Data visualization — A Picture Indeed Speaks a Thousand Words!

Digitate
10 min readApr 19, 2024

--

By Surabhi Gore

Photo by Anika Huizinga on Unsplash

They say — “a picture is worth a thousand words”. And how rightly so! Complex and sometimes multiple complex ideas can be conveyed easily and effectively with a single image. The world of data analytics is no different. In today’s age of information overload, data visualization stands strong to bridge the gap between data-driven insights and human inference and adoption.

Data visualization is broadly used for 3 main objectives — to explore, to monitor, and to explain.

  • To explore: It helps users to understand their data better, interact with it, and find patterns and relationships.
  • To monitor: It is used to monitor data in real time and look for indicators of areas that need attention.
  • To explain: It is used to bring “explainability” to analytics. It provides an effective tool to explain, “why the analytics is saying, what it is saying”.

With increasing focus on observability and AI-powered insights, data visualization has now become an important step in the data science process. Visualization has penetrated deep in our day-to-day routine such that it is almost impossible to imagine these activities without their visual spectacle. Google Maps, with its great geographic visualization, has become our go-to application for everyday commute. Netflix has created an engaging personalized system of engagement for our everyday entertainment. Amazon has conquered most of e-commerce with effective visualization of various categories of items like groceries, shoes, and name any. They work on simple formulas of giving user a simple user interface and most of the job is done only through search. That really makes the application a go-to app.

Data visualization is a creative space. When it comes to visualizing data and data-driven insights, there is no single right answer. But each new visualization experience teaches some cool lessons. Below I present some of my experiences from this data visualization journey.

Good data visualization can often substitute for complex algorithms

Data visualization plays an essential role in making analysts familiar with data and its features. It can help understand data distribution, data quality, and even insights such as trends, patterns, outliers, clusters, among others. Data visualization can be so powerful that a well-rendered chart might derive insights without even the need for sophisticated algorithms!

Consider a case of analyzing the data of transaction spends. Such data contains a record of transactions where each transaction is associated with quantity, price, vendor, buyer, item, location, date of purchase, and other attributes.

Figure 1: Visualization of transaction spend

Figure 1(a) shows a scatter plot on the axes of quantity and price. Each bubble in this plot represents a transaction and its location in the plot shows its price and quantity. This rendering itself starts showing 4 clusters of transactions. Cluster A represents transactions with low quantity high price, and Cluster B represents transactions with bulk purchase with high quantity and low price. Both these clusters represent a normal behavior representing the phenomenon that prices are high for small-quantity purchases and low for bulk purchases. But Cluster C represents anomalous transactions showing high spends yet high prices. This insight did not require any algorithm for clustering or anomaly detection. A visualization was enough to make this inference.

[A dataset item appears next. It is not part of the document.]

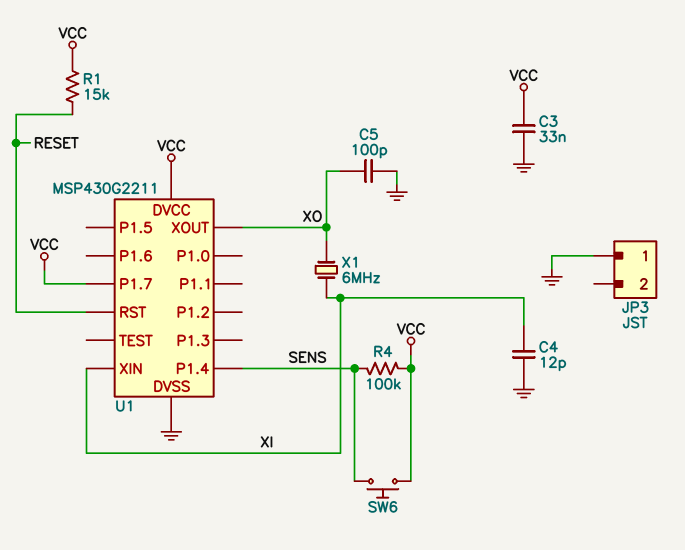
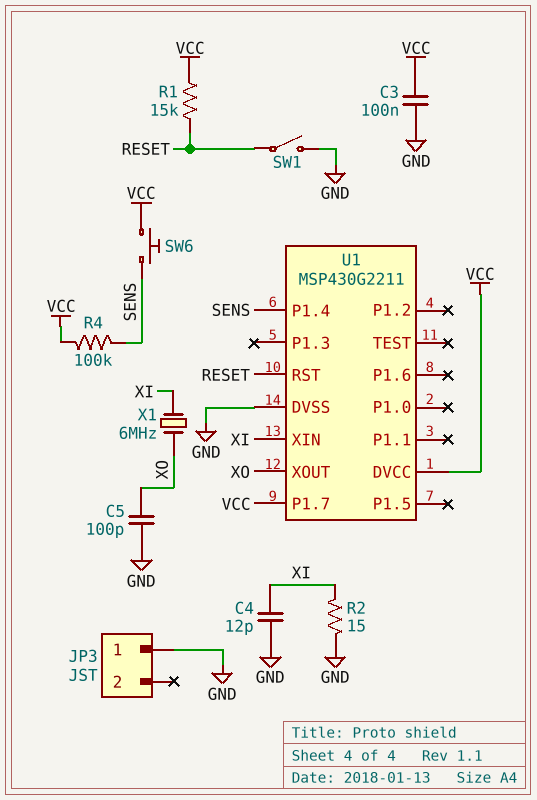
C3: 33nF (GND, VCC) -> 100nF (GND, VCC)
R2: none -> 15 (GND, XI)
SW1: none -> switch (GND, RESET)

Next, let’s add some more elements to this visualization. Figure 1(a) plots each transaction with a same size bubble. Figure 1(b) plots this data such that the size of bubble is based on the dollar value of that transaction. This visualization completely changes the focus. Cluster C was looking at a small cluster due to a small number of transactions. However, this same cluster, now becomes a lot more relevant because of its associated dollar value.

Let’s take this visualization one level deeper. Figure 1(a) and Figure 1(b) presents each transaction with the same color. Figure 1(c) color codes each bubble based on the vendor associated with the transaction and reveals some interesting insights. It shows that almost all of the transactions in the anomalous cluster, Cluster C, are associated with only two vendors. This gives a concrete lead for further investigation into the transaction anomalies. This insight which otherwise would need a classification algorithm is derived just by creative rendering of the data.

Note that, algorithms are surely required to derive insights on a large scale of data. However, intelligent visualization itself can be a very powerful tool to uncover many insights during the early data exploration.

So far, we demonstrated that effective visualization could derive insights without needing complex algorithms. Furthermore, visualization may be able to detect insights which otherwise may go unnoticed by an algorithm, such as unusual data distributions, local patterns, implicit patterns, etc.

Let’s look at one more example. The chart in Figure 2 explains the revenue distribution across years for a list of different music formats such as CDs, album downloads, cassette, etc. It is very hard to determine about the trend in music formats by looking at the raw data. But it is evident from a basic column chart how across the years trends vary. Look how the revenue from cassettes was at its peak during the 90’s and witnessed a drastic decline with emerging trends of CDs and DVDs. (in the second image).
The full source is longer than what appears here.